- The Washington Times - Friday, September 28, 2007

Mortgage finance company Freddie Mac yesterday agreed to pay $50 million to settle Securities and Exchange Commission charges that it fraudulently misstated earnings over a four-year period.

Four former Freddie Mac executives settled negligent conduct charges by agreeing to pay a total of $515,000 in civil fines and to make restitution totaling $275,548. They are former President and Chief Operating Officer David Glenn, former Chief Financial Officer Vaughn Clarke, and former senior Vice Presidents Robert Dean and Nazir Dossani.

“We take these charges seriously, and that’s why the Freddie Mac of today is a very different company than the Freddie Mac of the past,” said Richard Syron, Freddie Mac’s chairman and chief executive.

Freddie Mac neither admitted nor denied wrongdoing in the accord but agreed to refrain from future violations of the securities laws.

An accounting scandal erupted at the government-sponsored company in June 2003 when it disclosed it misstated earnings by $5 billion — mostly underreporting — for 2000 to 2002 to smooth quarterly volatility in earnings and meet Wall Street expectations.

The company’s top executives — Mr.
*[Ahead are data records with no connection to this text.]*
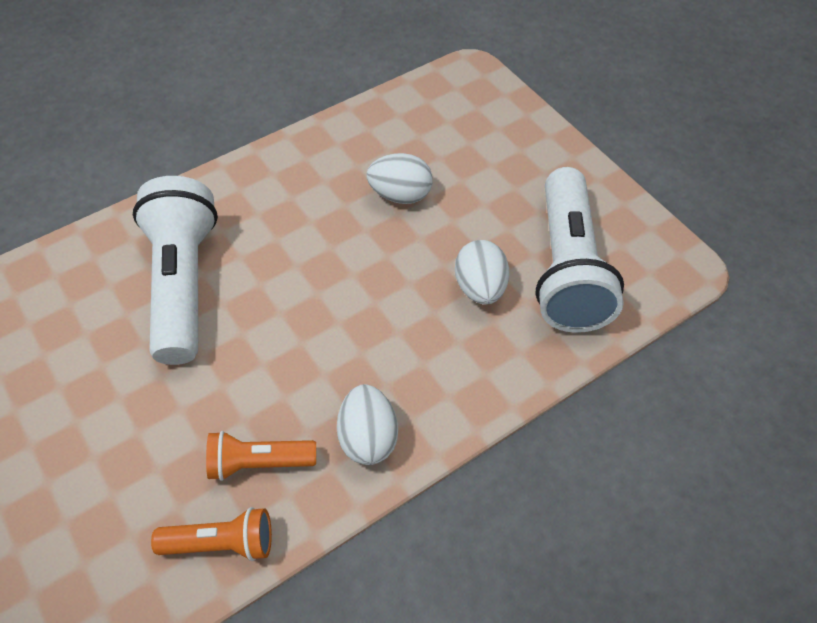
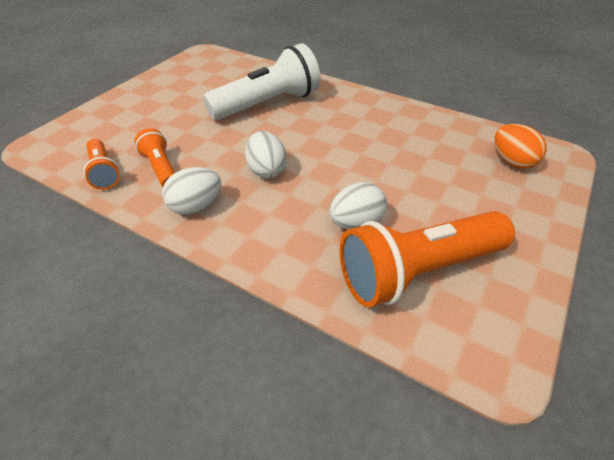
camera: 65 degrees right, 10 degrees down
(400, 195) = (405, 159): white egg -> white egg (266, 170)
(458, 113) = (512, 162): none -> orange egg
(567, 268) = (418, 271): white flashlight -> orange flashlight

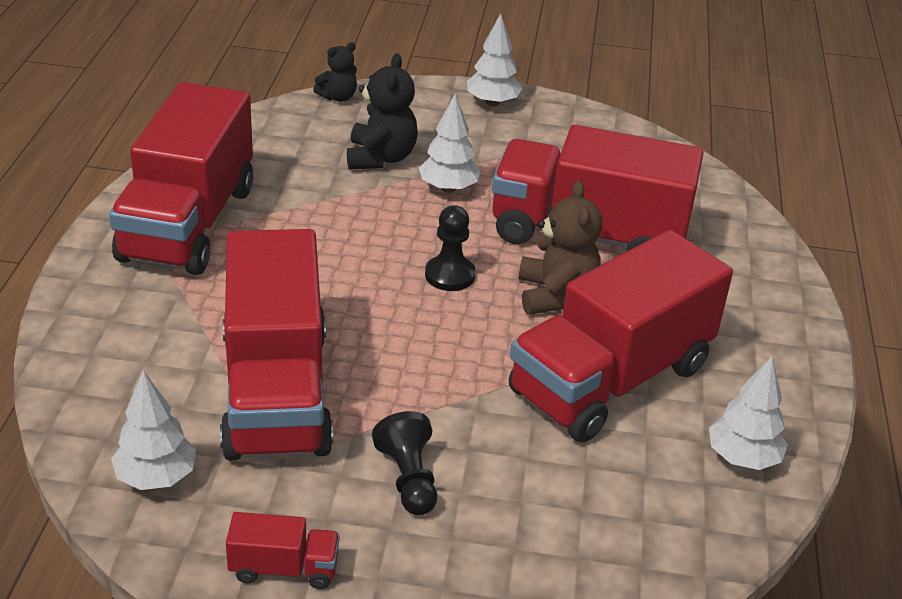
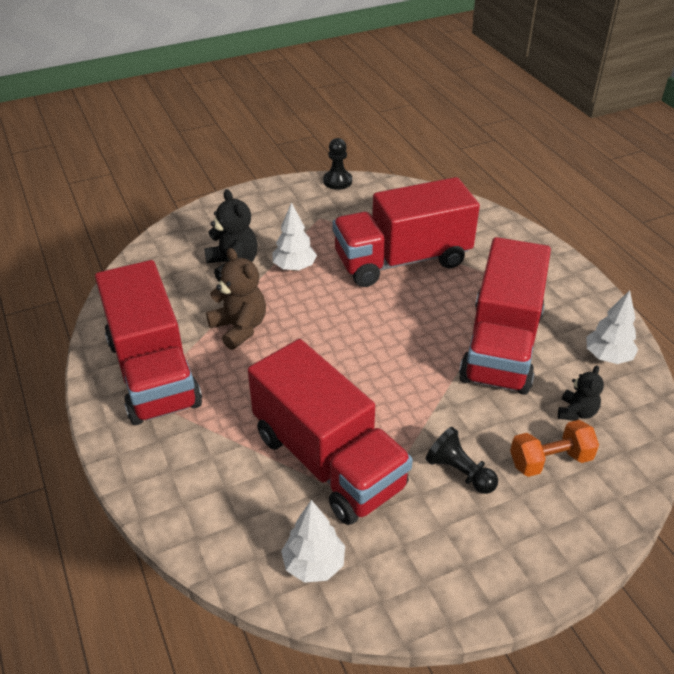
camera: 30 degrees left, 5 degrees up
(284, 568) = (450, 575): red truck -> none
(338, 97) = (164, 235): black teddy bear -> black teddy bear (576, 412)
(450, 275) = (352, 325): black pawn -> black pawn (337, 181)
(492, 103) = (264, 197): white tree -> none
(532, 525) = (550, 460): none -> orange dumbbell
(555, 295) = (422, 308): brown teddy bear -> brown teddy bear (239, 328)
Glenn, Mr. Clarke and then the chairman and chief executive, Leland Brendsel — were ousted. The events shocked Wall Street, where Freddie Mac, the nation’s second-largest buyer and guarantor of home mortgages, long enjoyed a reputation as a steady performer and reliable corporate player.

The McLean company in 2003 paid a $125 million civil fine, then a record, in a settlement with the Office of Federal Housing Enterprise Oversight (OFHEO), which blamed management misconduct for the faulty accounting.
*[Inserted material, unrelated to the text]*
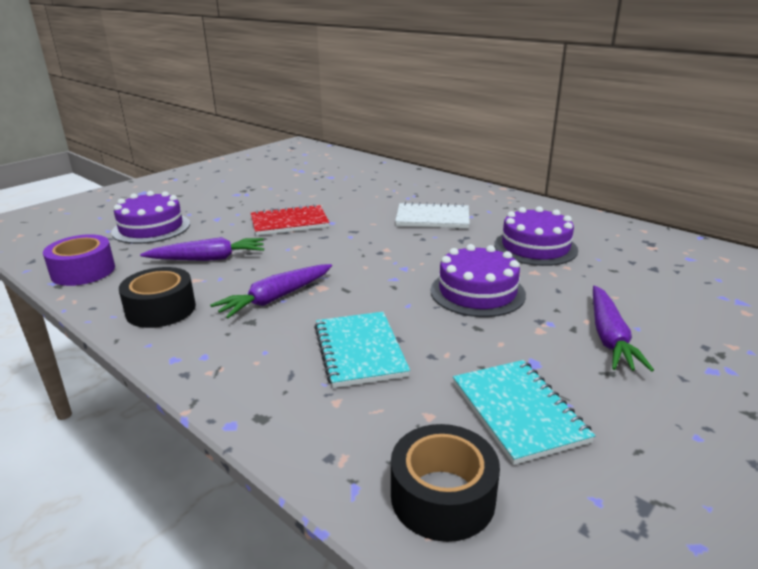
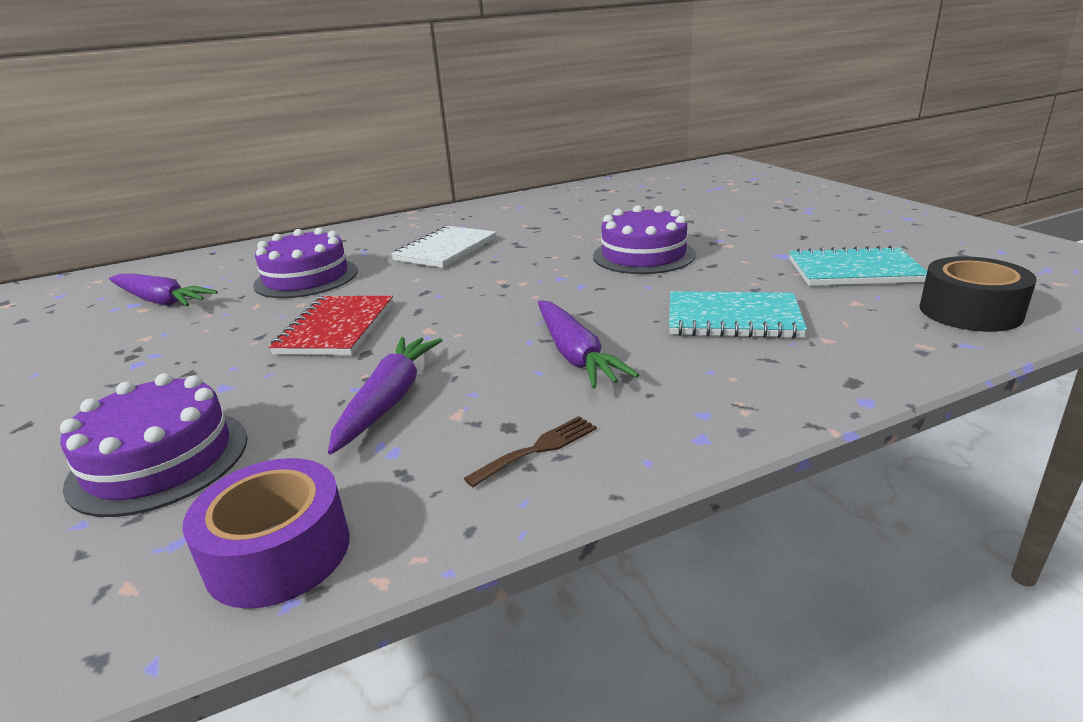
camera: 65 degrees left, 0 degrees up
(161, 309) = (538, 449): black tape -> brown fork
(535, 247) = (570, 222): purple cake -> purple cake (306, 278)
(609, 337) = (751, 227): purple carrot -> purple carrot (160, 301)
In September 2004, an equally stunning accounting scandal came to light at top mortgage finance company Fannie Mae. Regulators eventually imposed limits on the two companies’ multibillion-dollar mortgage debt holdings, which they have sought to have lifted as a way to provide cash to the mortgage market in the recent turmoil.
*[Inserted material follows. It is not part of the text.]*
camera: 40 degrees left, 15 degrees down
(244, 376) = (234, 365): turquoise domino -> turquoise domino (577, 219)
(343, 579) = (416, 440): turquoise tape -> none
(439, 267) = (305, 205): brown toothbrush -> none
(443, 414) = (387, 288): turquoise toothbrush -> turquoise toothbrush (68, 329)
Fannie Mae was fined $400 million in May 2006 in a settlement with OFHEO and the SEC — one of the largest civil penalties ever in an accounting fraud case.

Fannie and Freddie were created by Congress to make mortgages affordable and pump cash into the market by buying blocks of home loans from lenders and bundling them into securities for sale to investors worldwide.